Dans ces conditions, l’indemnité de licenciement sera, par infirmation du jugement entrepris, fixer au passif de la liquidation judiciaire de la société BPRC à la somme de 7.000 euros.
Sur la garantie de l’ AGS
Il y a lieu de déclarer l’arrêt opposable à l’ AGS et de dire que l’ AGS CGEA de [Localité 10] doit sa garantie selon les modalités de l’article L.3253-8 du code du travail et les plafonds prévus aux articles L.3253-17 et 3252-5 du même code.

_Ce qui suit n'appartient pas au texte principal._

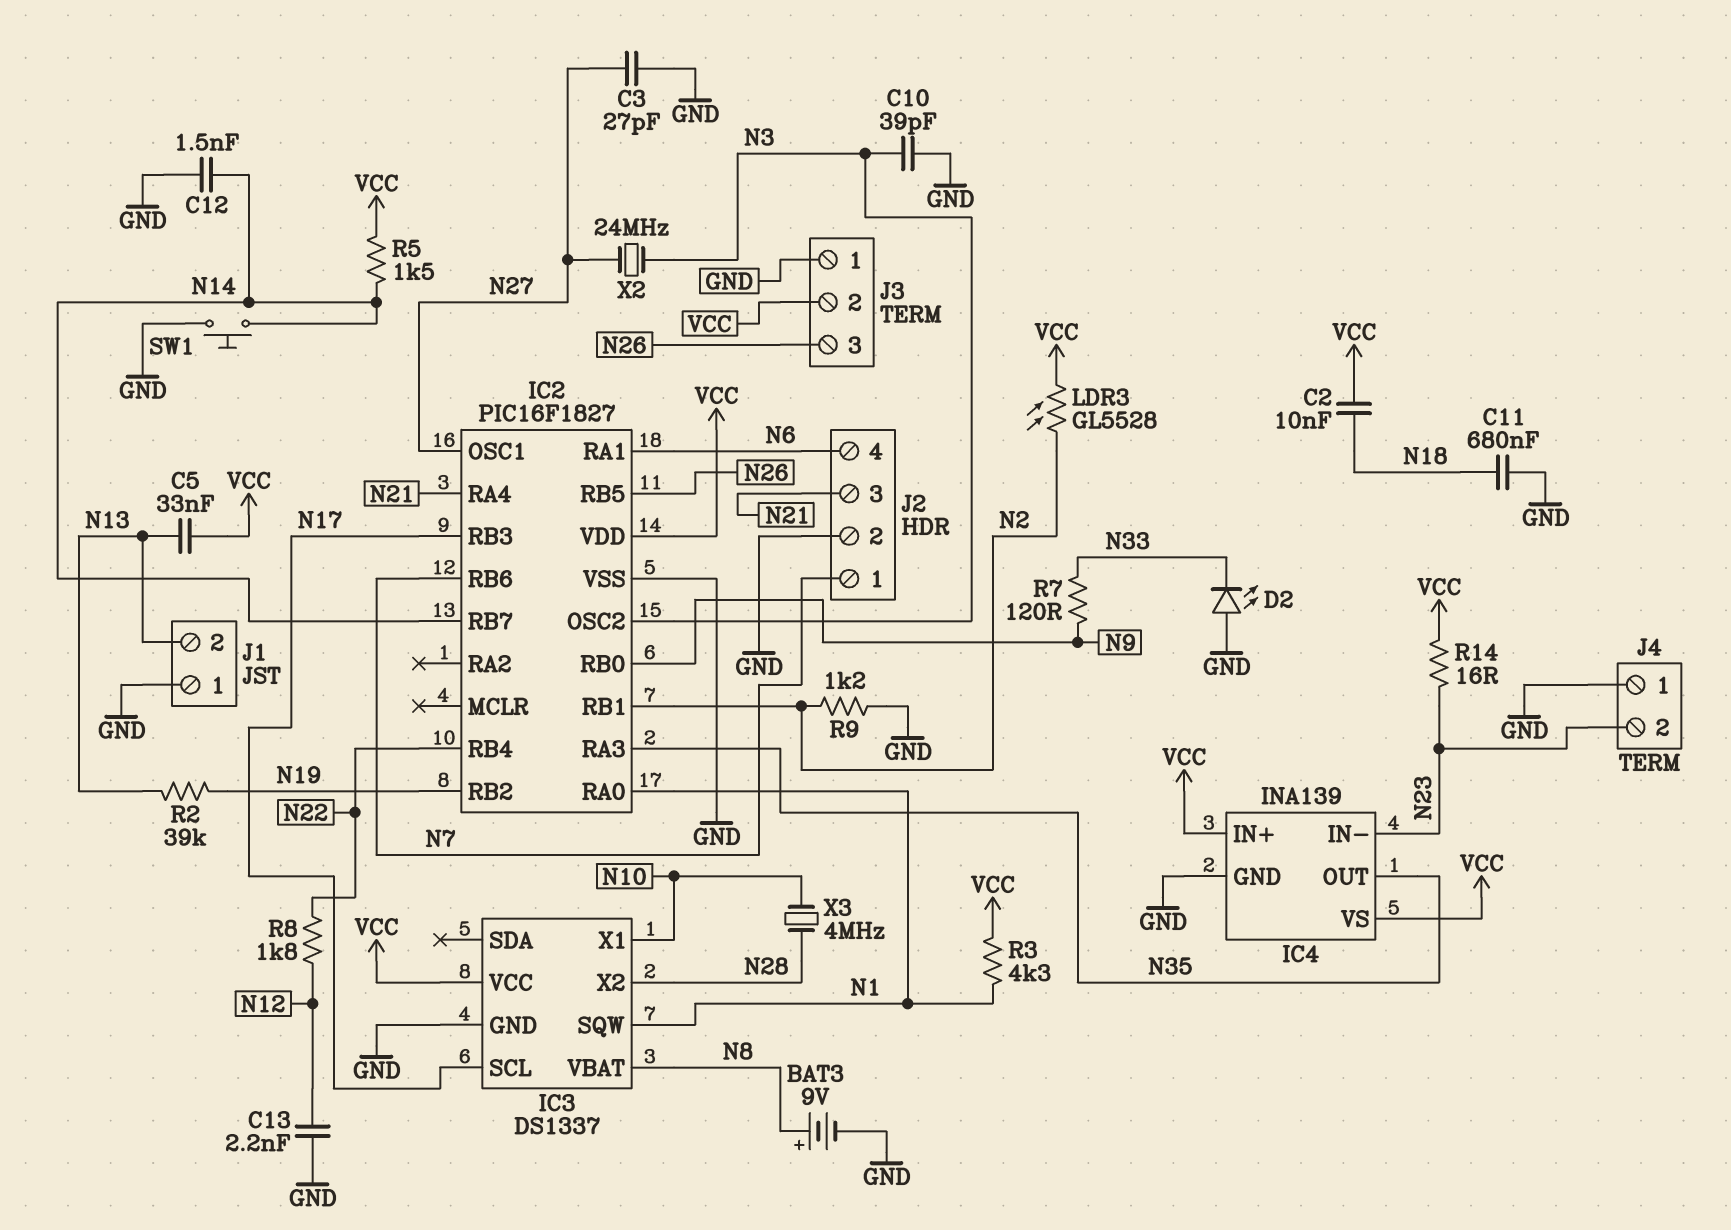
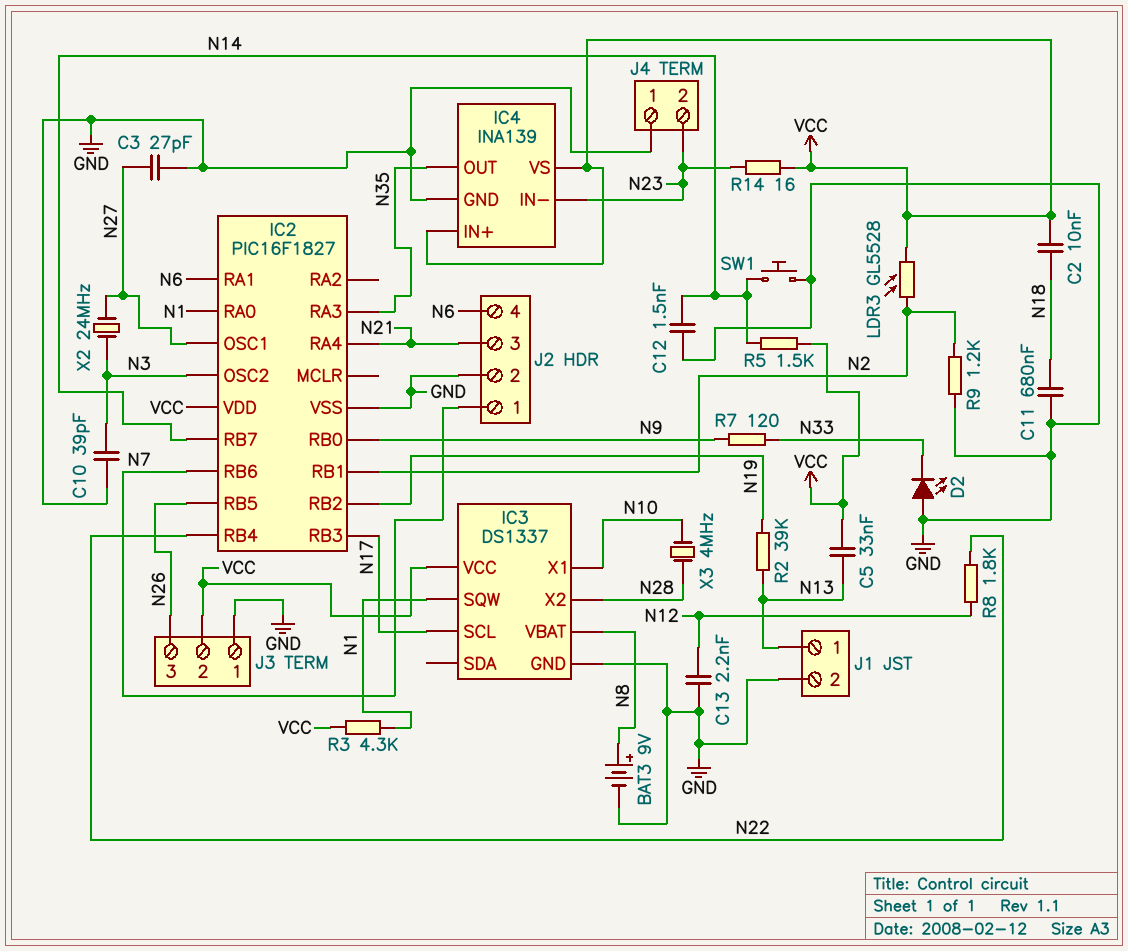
J1 pin 1: GND -> N13
J1 pin 2: N13 -> GND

Sur les dépens et l’application de l’article 700 du code de procédure civile
Il convient de confirmer les dispositions du jugement contesté relatives aux dépens et à l’article 700 du code de procédure civile sauf à préciser qu’elle donne lieu à inscription au passif de la société.

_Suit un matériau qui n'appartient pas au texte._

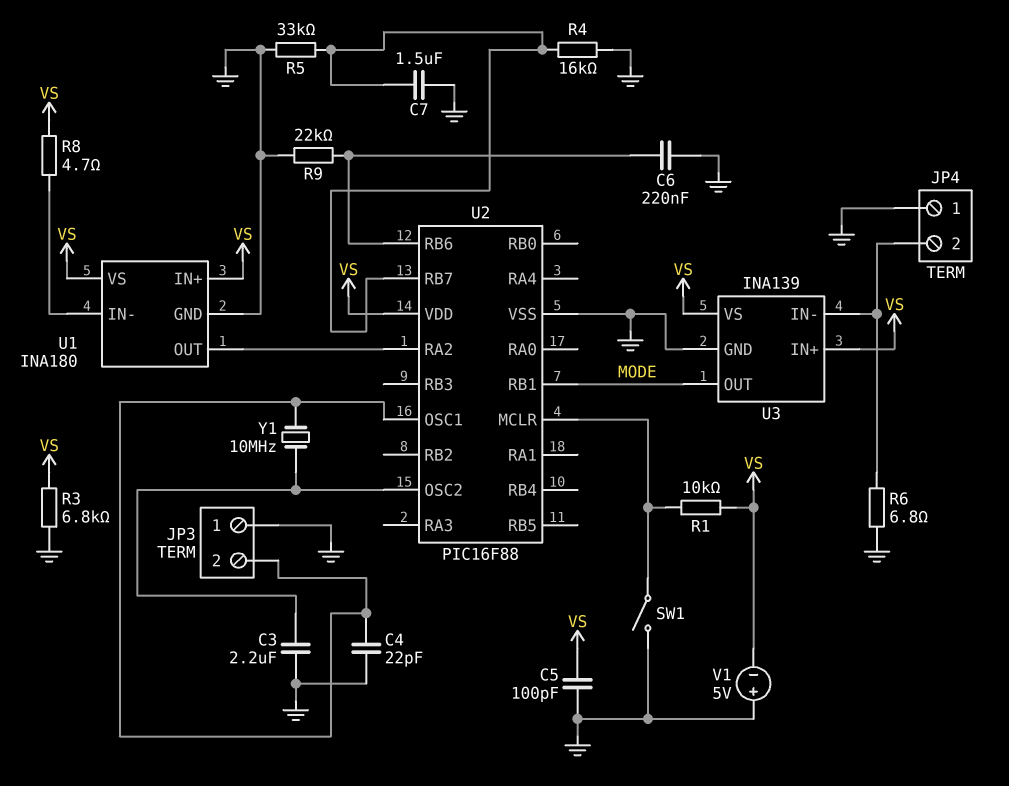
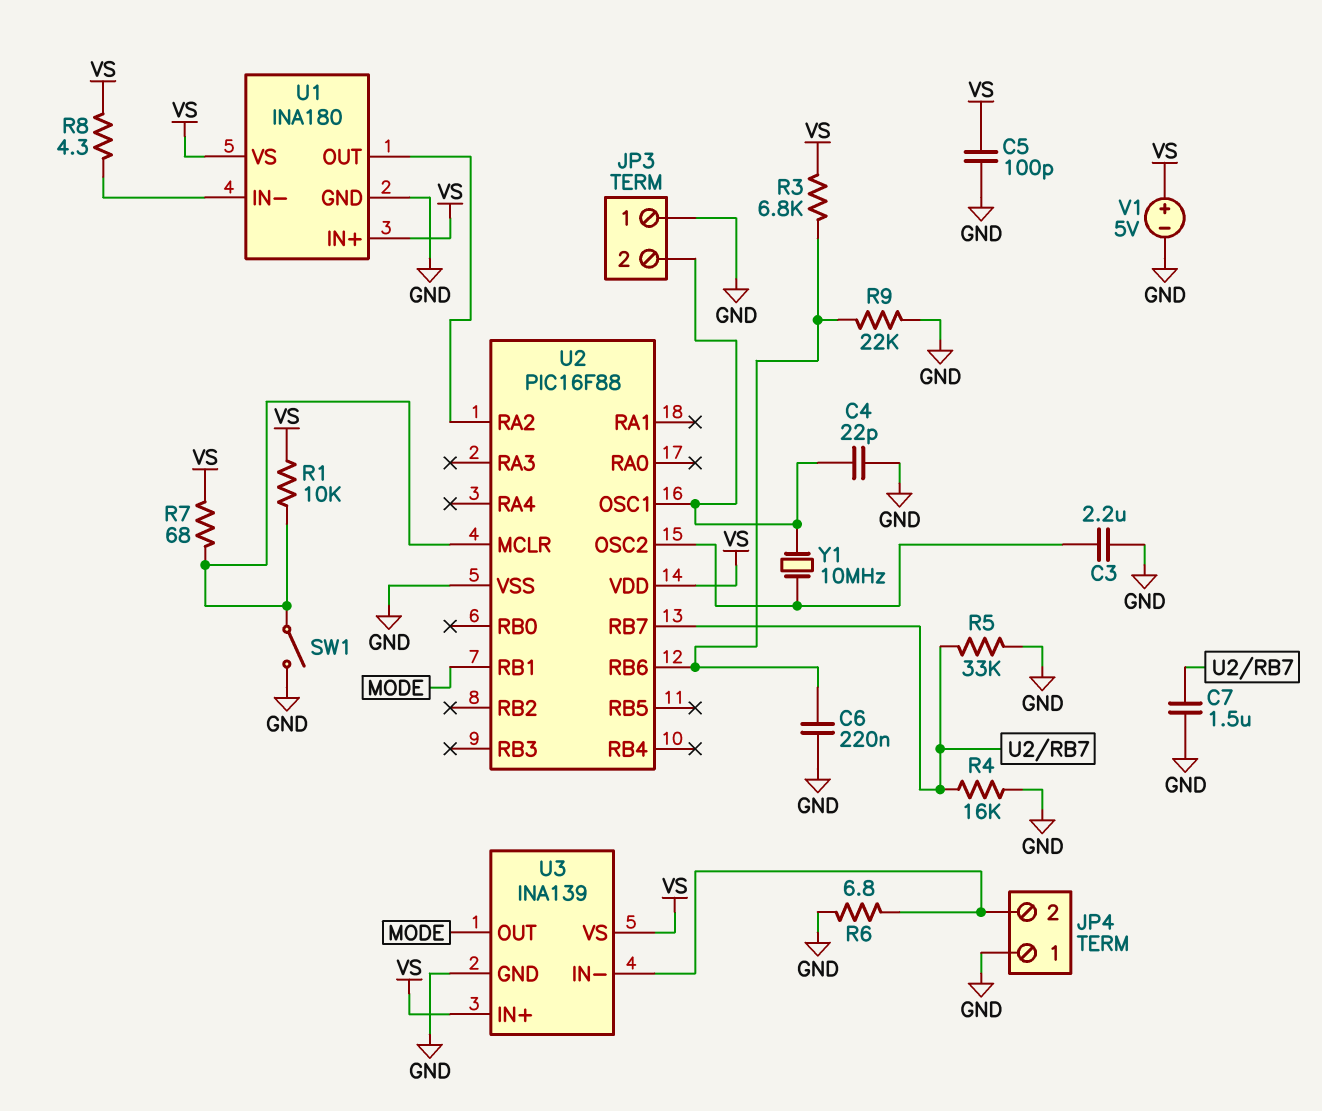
R3: 6.8k (GND, VS) -> 6.8k (U2/RB6, VS)
R7: none -> 68 (U2/MCLR, VS)
R8: 4.7 (U1/IN-, VS) -> 4.3 (U1/IN-, VS)
V1: 5V (plus GND, minus VS) -> 5V (plus VS, minus GND)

Il en est de même des dépens d’appel.
Il n’y a pas lieu en revanche au regard de la situation de l’employeur de faire application de l’article 700 du code de procédure civile devant la cour.
PAR CES MOTIFS
La cour, statuant publiquement par arrêt réputé contradictoire et dans la limite de sa saisine, par mise à disposition au greffe,
Confirme le jugement rendu le 28 juillet 2022 par le conseil de prud’hommes de Saint-Denis de la Réunion sauf en ce qui concerne le montant de l’indemnité légale de licenciement et celui de l’indemnité pour licenciement sans cause réelle et sérieuse et à fixer les sommes accordées au passif de la liquidation judiciaire de la Sarl Bras Panon Rénovation Construction (BPRC),
Statuant à nouveau des chefs infirmés et ajoutant,
Fixe au profit de M. [F] [I] au passif de la Sarl Bras Panon Rénovation Construction (BPRC) les sommes suivantes :
— 9.152,09 euros au titre de l’indemnité légale de licenciement,
— 7.000 euros au titre de l’indemnité pour licenciement sans cause réelle et sérieuse,
Déclare le présent arrêt opposable à l’Unedic délégation AGS CGEA de [Localité 10] dont la garantie s’exercera en cas d’absence de fonds disponibles, dans les limites prévues aux articles L 3253-8 et suivants du code du travail et les plafonds prévus aux articles L.3253-17 et 3252-5 du même code.
Fixe au passif de la liquidation judiciaire de la Sarl Bras Panon Rénovation Construction les dépens d’appel,
Déboute les parties de leurs demandes en application de l’article 700 du code de procédure civile,
Le présent arrêt a été signé par Madame Corinne JACQUEMIN, pésidente de chambre, et par Mme Delphine SCHUFT, geffière, à laquelle la minute de la décision a été remise par le magistrat signataire.